The entry on Hebrew Manuscripts includes a list of the major collections and their catalogues. No catalogue published after 1970 is included. No attempt was made to update the list. No recent literature at all was included, no books by Malachi Beit-Arié, by Colette Sirat, by yours truly or anyone else. No mention of the publications of the Hebrew Palaeography Project (which is not mentioned at all in the NEJ, if the search engine can be trusted; see below). However, the bibliography does include the following gem: “D.S. Loewinger and E. Kupfer, List… Parma Library (in preparation)”. Not only was that “List” never published but the 2001 catalogue of the “Hebrew Manuscripts in the Biblioteca Palatina in Parma” prepared by the staff of the IMHM was not mentioned, neither in the main entry nor in the entry on Parma copied verbatim from EJ where only the 1803 catalogue by De Rossi is mentioned. On the other hand, we can be relieved that the entry on the “Bodleian Library” does include a reference to the Supplement of Addenda and Corrigenda to vol. I of Neubauer’s catalogue (Oxford, 1994) also compiled mainly by the staff of the IMHM and the Hebrew Palaeography Project.
Fortunately, the article on the Cairo Genizah has been rewritten by a team of competent experts and supplies up to date information and the article on Illuminated manuscripts includes an updated addendum.

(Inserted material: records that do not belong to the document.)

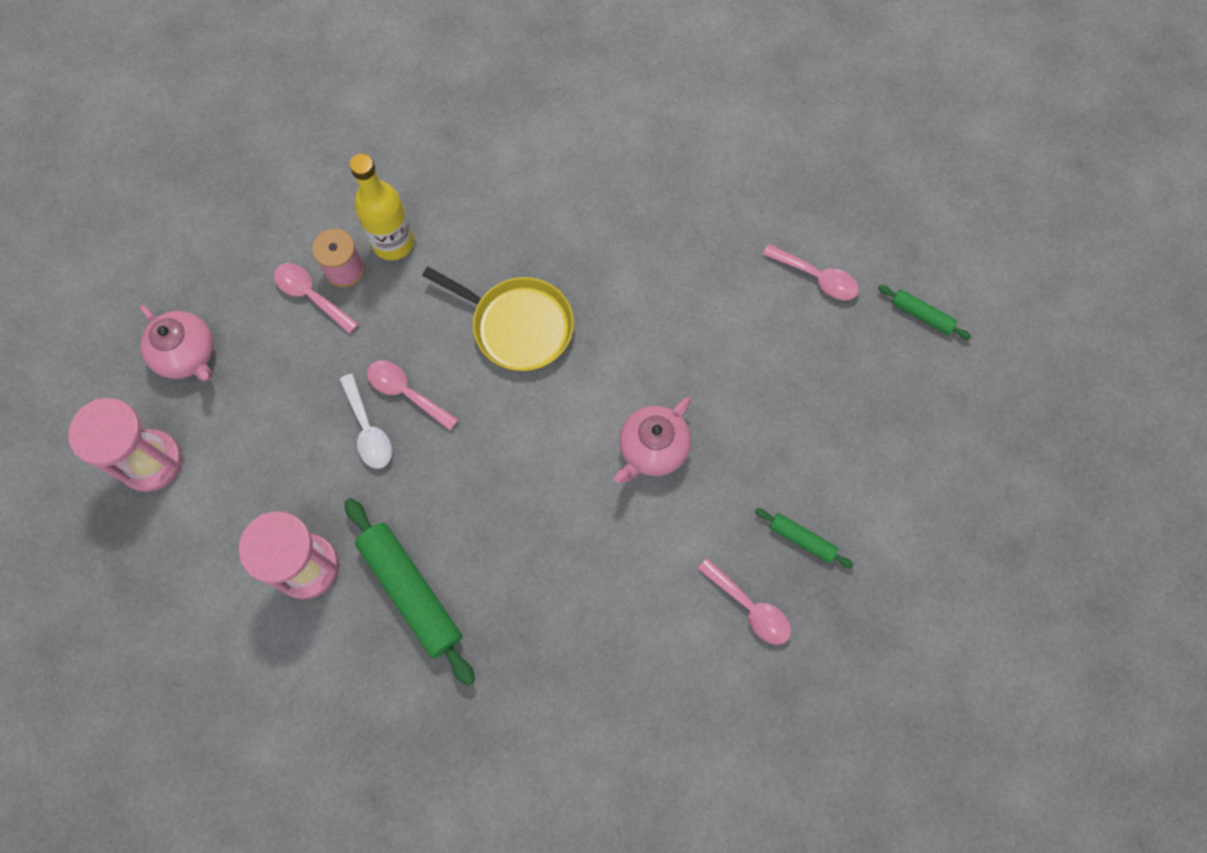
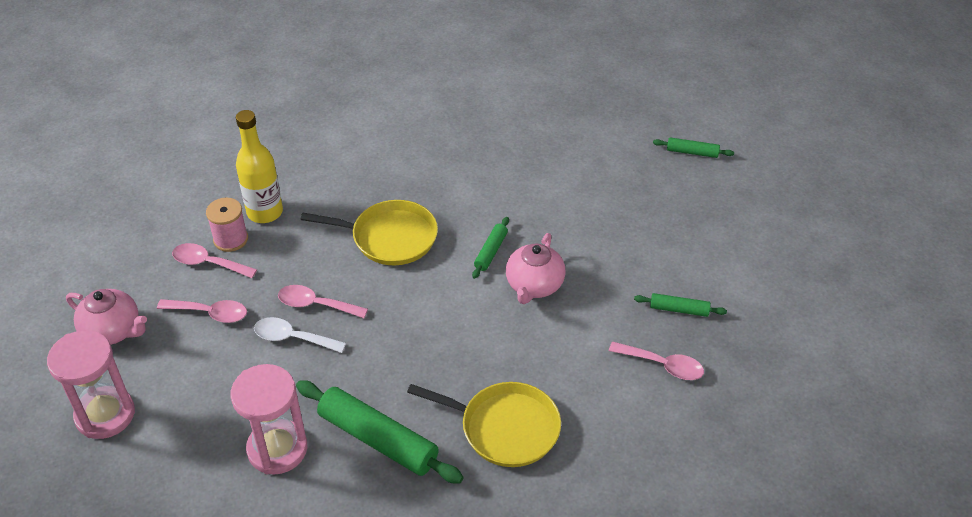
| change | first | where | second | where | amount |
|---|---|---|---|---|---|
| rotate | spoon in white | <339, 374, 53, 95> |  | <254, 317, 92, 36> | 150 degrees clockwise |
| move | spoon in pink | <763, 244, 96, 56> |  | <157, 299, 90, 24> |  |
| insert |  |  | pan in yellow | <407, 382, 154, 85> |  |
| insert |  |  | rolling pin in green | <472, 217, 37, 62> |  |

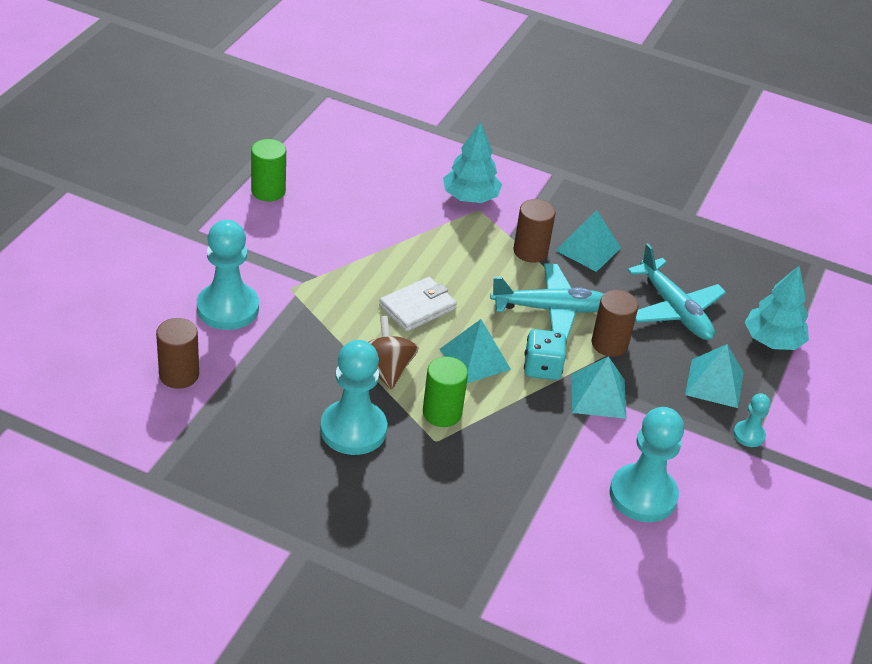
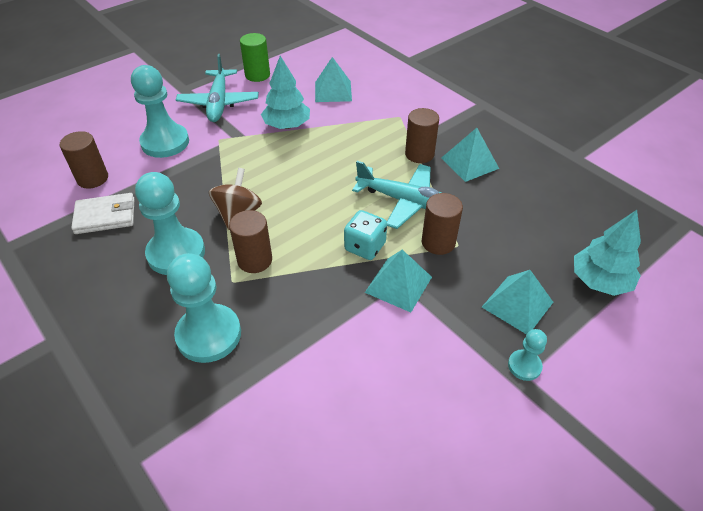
| change | first | where | second | where | amount |
|---|---|---|---|---|---|
| move | wallet in white | <379, 277, 78, 55> |  | <71, 193, 64, 41> |  |
| recolor | cylinder in green | <423, 357, 45, 70> | cylinder in brown | <229, 210, 43, 63> |  |
| move | pyramid in turquoise | <439, 319, 72, 64> |  | <315, 57, 37, 45> |  |
| move | tree in turquoise | <443, 122, 59, 81> |  | <261, 56, 49, 73> |  |
| move | pawn in turquoise | <609, 407, 75, 115> |  | <167, 253, 74, 110> |  |
| move | plane in turquoise | <627, 243, 99, 97> |  | <176, 54, 83, 68> |  |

1. Using the search engine to compile this report has revealed a fatal flaw. As the reader may notice the Institute of Microfilmed Hebrew Manuscripts (IMHM) was mentioned in at least two entries. However, a search for the words “Institute” and “Manuscripts” appearing together in the “Basic Search” turns up only one reference to the IMHM in the entire NEJ – by its correct name this time – in the article on Liturgy. A similar search in the “Advanced Search” engine turns up three references in the articles on Liturgy, Genizah and the Institute for the Research of Medieval Hebrew Poetry. Somehow, it missed the two entries we noted (Hebrew manuscripts and Jewish National Library). So, caveat lector let the reader beware when using the search engine.
2. After reviewing the entries on Hebrew manuscripts it is obvious that in some or many of the entries in NEJ , no attempt was made to update or revise the bibliographies. Some entries in the encyclopedia do include “Add. Bibliography,” but in other entries the bibliographies are valid only until ca. 1970. Since 1970 digital resources have advanced so far that with minimal effort a few moments devoted to searching the Jewish National Library’s Aleph catalogue and/or RAMBI or similar online catalogues in other institutions could reveal most relevant publications that appeared since 1970. In order to determine the scholarly value of the entries in NEJ one must carefully check not only the text of the entries to see if they were not copied verbatim from EJ, but also the bibliographies to see if they include any post-1972 publications.